You're not in the least seductive, sexy (what a ridiculous word), alluring, you don't try to be... which, to me, makes you all three of those things. You turn me on, and I don't mean that in the usual sense that conjurs up images of erections, groaning and mess. I mean that when I see you, it's as if there's been a button pressed inside me that fills me with air and light, that makes me feel as if I'm tipping off the ground, like I'm liberated from gravity, like I could spin off any moment. I want to smile and dance and wait for you to touch me, to trip me over the edge of my circuits and off into oblivion. Getting tea from a newsagents becomes a voyage when you're about.

I want to lay with you and make you feel safe and loved, though I wonder, with your experience of love, if you'd want it. If you'd not rather have someone that criticised you, or was less fervent, or was the same as you. Less flip than I am. You keep saying you are straight, and usually I concede the point with women I adore, knowing that they are not interested, but with you I do wonder. If you adore men so much then why...

I could be wrong.

I want to fall through the stars straight into your arms.

Anyone who ever held you, would tell you the way I'm feeling.

The only thing I ever wanted was the feeling that you ain't faking. Wait a minute, can't you see?

I adore her, and I saw her today. She's lovely. I ate 1350, which is good, and did about a four mile walk.

I adore her when she's nervous and comes off wrong, even more so when she's comfortable and kind. She touched me three times today. Twice at her house- pat on the hand as I took tea, and a hand on my shoulder as I got in her way when she looked for milk, once as I was skipping about and tripped over a hoover. Silly little trifling incidences. She's got a light, gentle touch. Pacifying. I wonder how I look to her. I just want to make her feel comfortable.

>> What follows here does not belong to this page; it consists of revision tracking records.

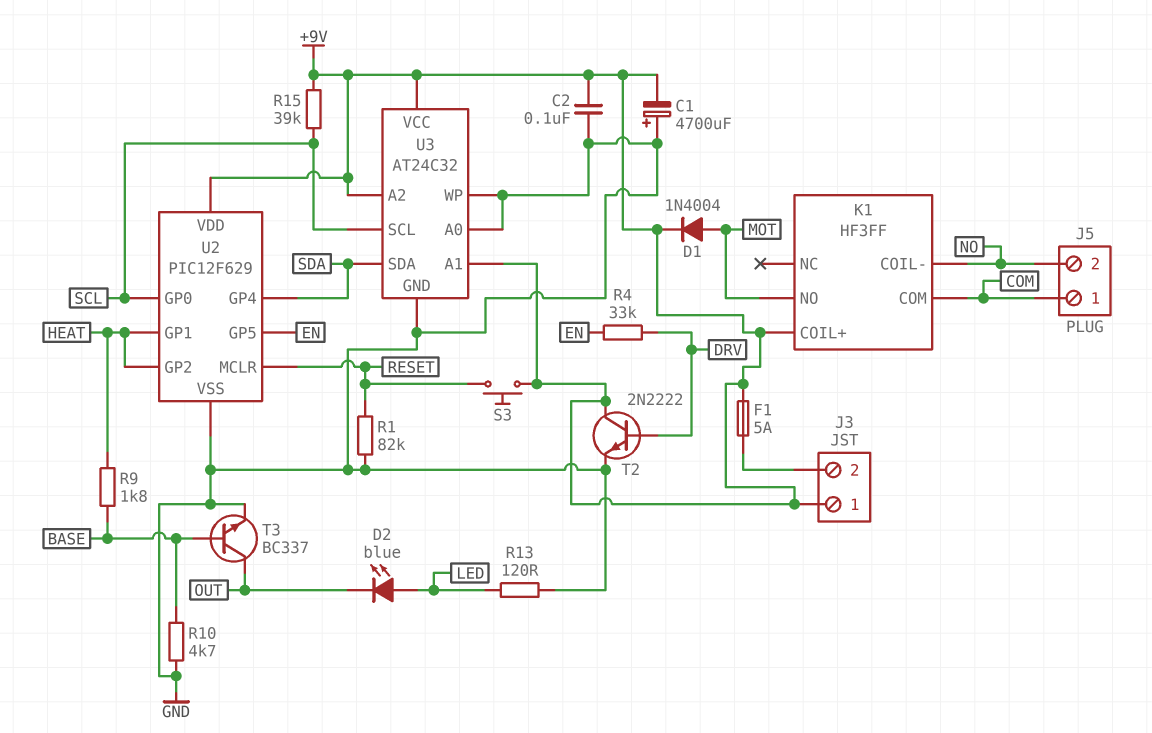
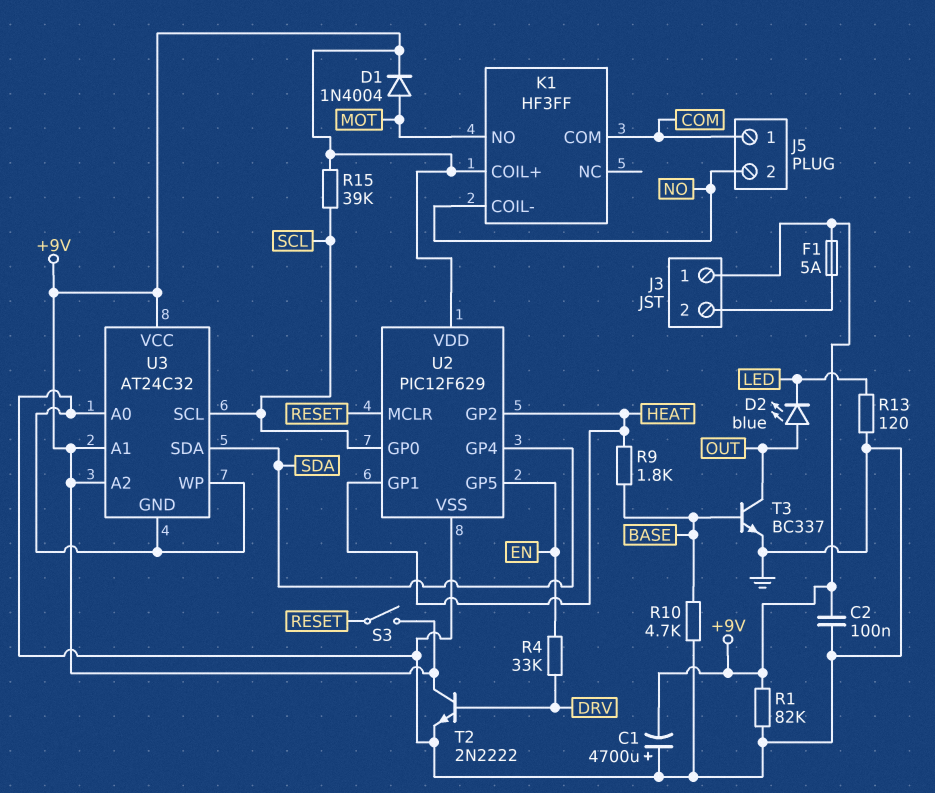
D2: LED blue (A LED, K OUT) -> LED blue (A OUT, K LED)
R1: 82k (GND, RESET) -> 82k (+9V, GND)
S3: button (+9V, RESET) -> switch (+9V, RESET)

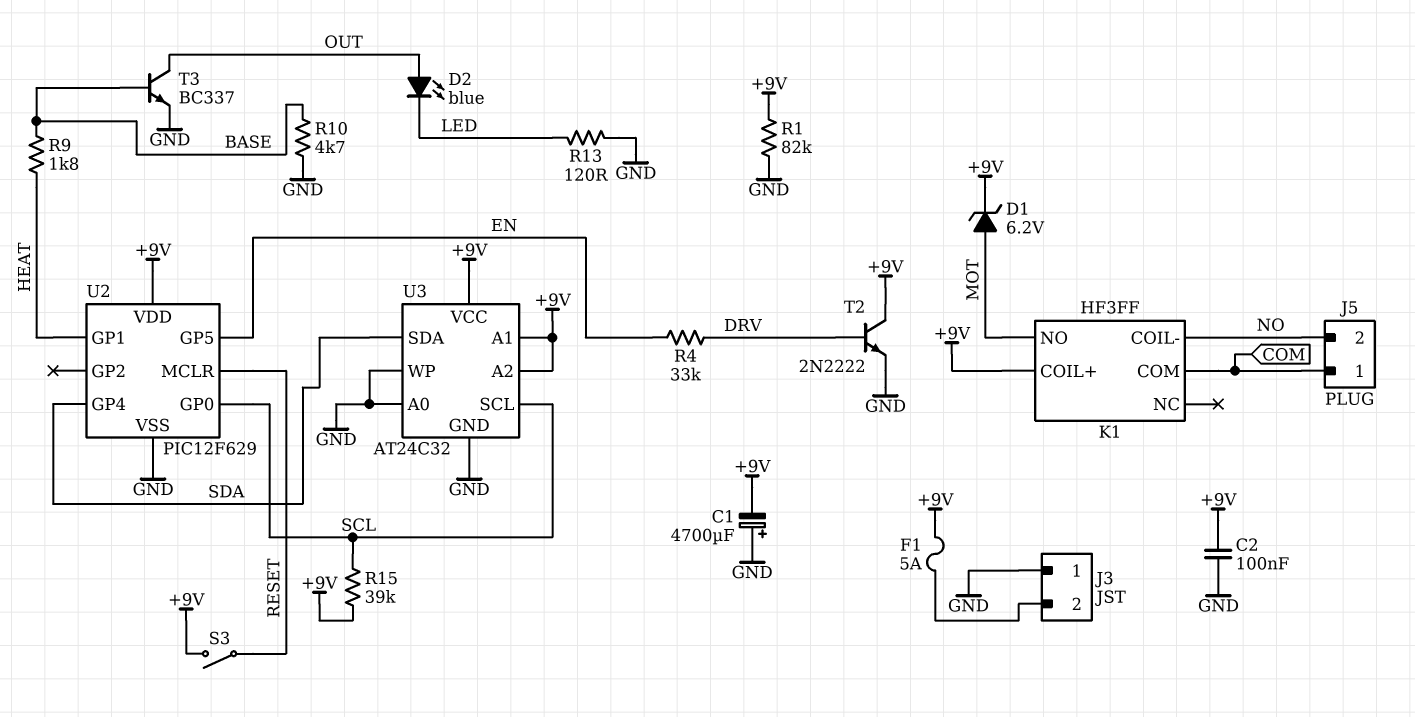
D1: diode 1N4004 (A MOT, K +9V) -> zener 6.2V (A MOT, K +9V)
J3 pin 1: +9V -> GND
U2 pin GP2: HEAT -> none

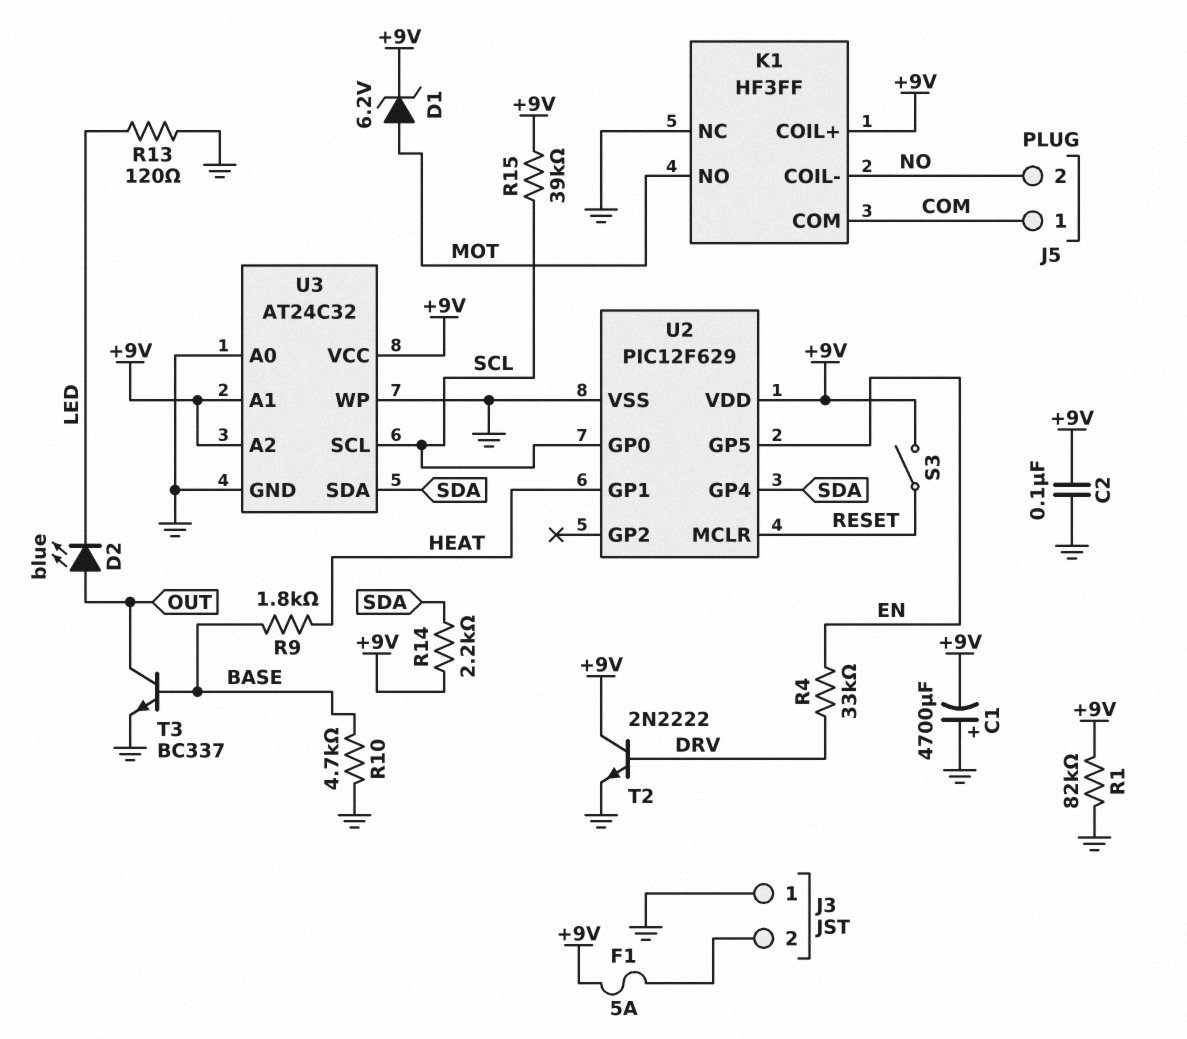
K1 pin NC: none -> GND
R14: none -> 2.2k (+9V, SDA)

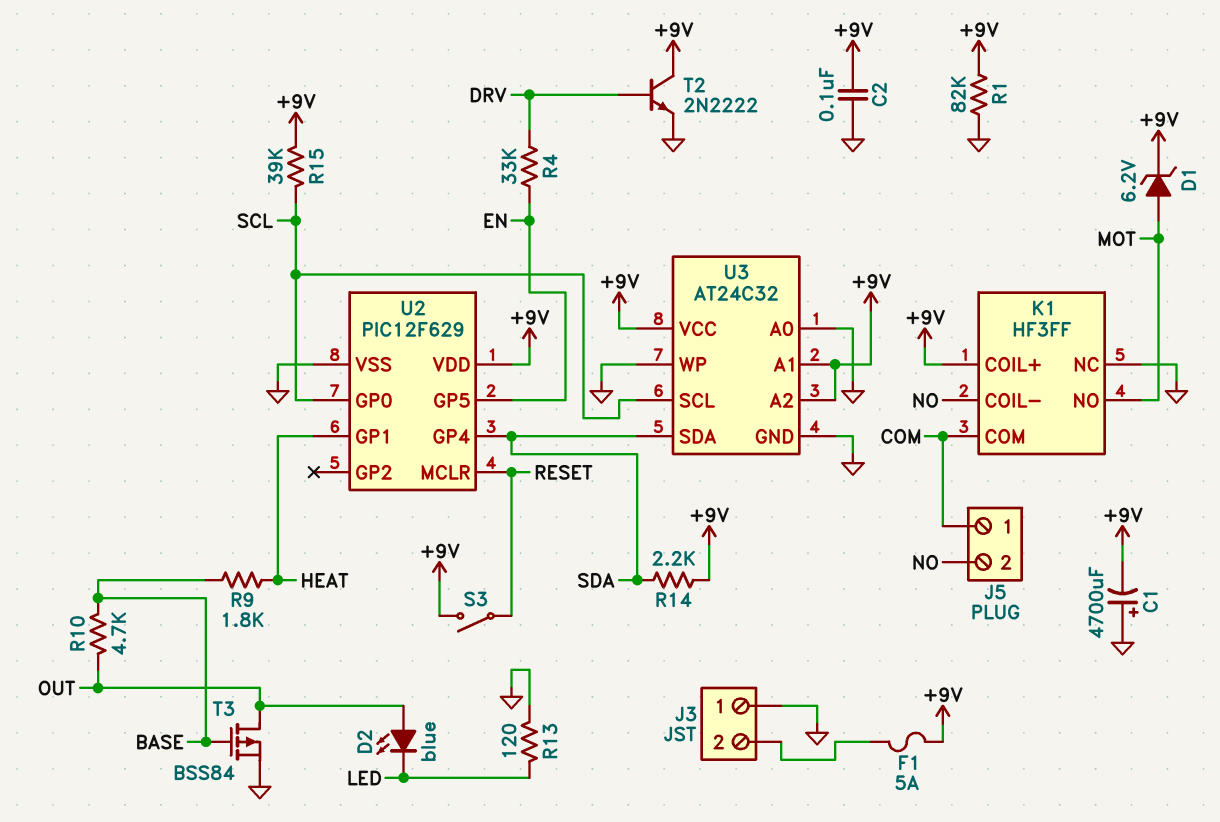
R10: 4.7k (BASE, GND) -> 4.7k (BASE, OUT)
T3: NPN BC337 (B BASE, C OUT, E GND) -> PMOS BSS84 (G BASE, D OUT, S GND)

She's got blonde hair that she always wears in a ponytail with a dead central severe parting. She's got this lovely dip in her waist, out to breasts and hips. She's got shrewd pretty blue eyes behind wire rimmed glasses and a hint of her cheekbones under very fair eyebrows, so fair she looks faintly surprised a lot of the time. There's a dimple in her chin, and in her cheeks if she smiles. She's shorter than I am (by about four or five inches) and curvier. She gains and loses weight a lot, amount wise rather than frequency. I love the lines of her. In and out and around. She tans easily, and her upper lip quirks up revealing white teeth. She's got a narrow nose. She has a nervous mannerism of opening her mouth and closing it, almost like a wince, which has reduced in the past few years but not disappeared entirely. She did martial arts which is reflected in the defensive state of her. Men touch her breasts without consent. She goes about in fleeces, trainers and trousers. Two men, to my knowledge, have done this; a drunk on a night out, and a man in an old people's home. She has a habit of bundling her breasts under her folded arms, away from that unwanted attention she feels they are responsible for, but I would like to tell her not to squash herself up into a little huddle. That I adore her fat or thin, I like her just as she is, however she is, because her body is only the expression of her, and it's her I adore. She has not had a relationship; perhaps because she is scared that who she sees will only see breasts, or only see something she despises about herself. Well, I adore each and every part of her. She doesn't go out drinking or dancing- she is far too self conscious for either pursuit. I want to dance quietly and slowly with her in a darkened room. I want to lie with her in her bed and make her feel as comfortable and safe and excited as I do when she's around. I want to touch her ears, her lovely face, the nape of her neck, the small of her back and her knees.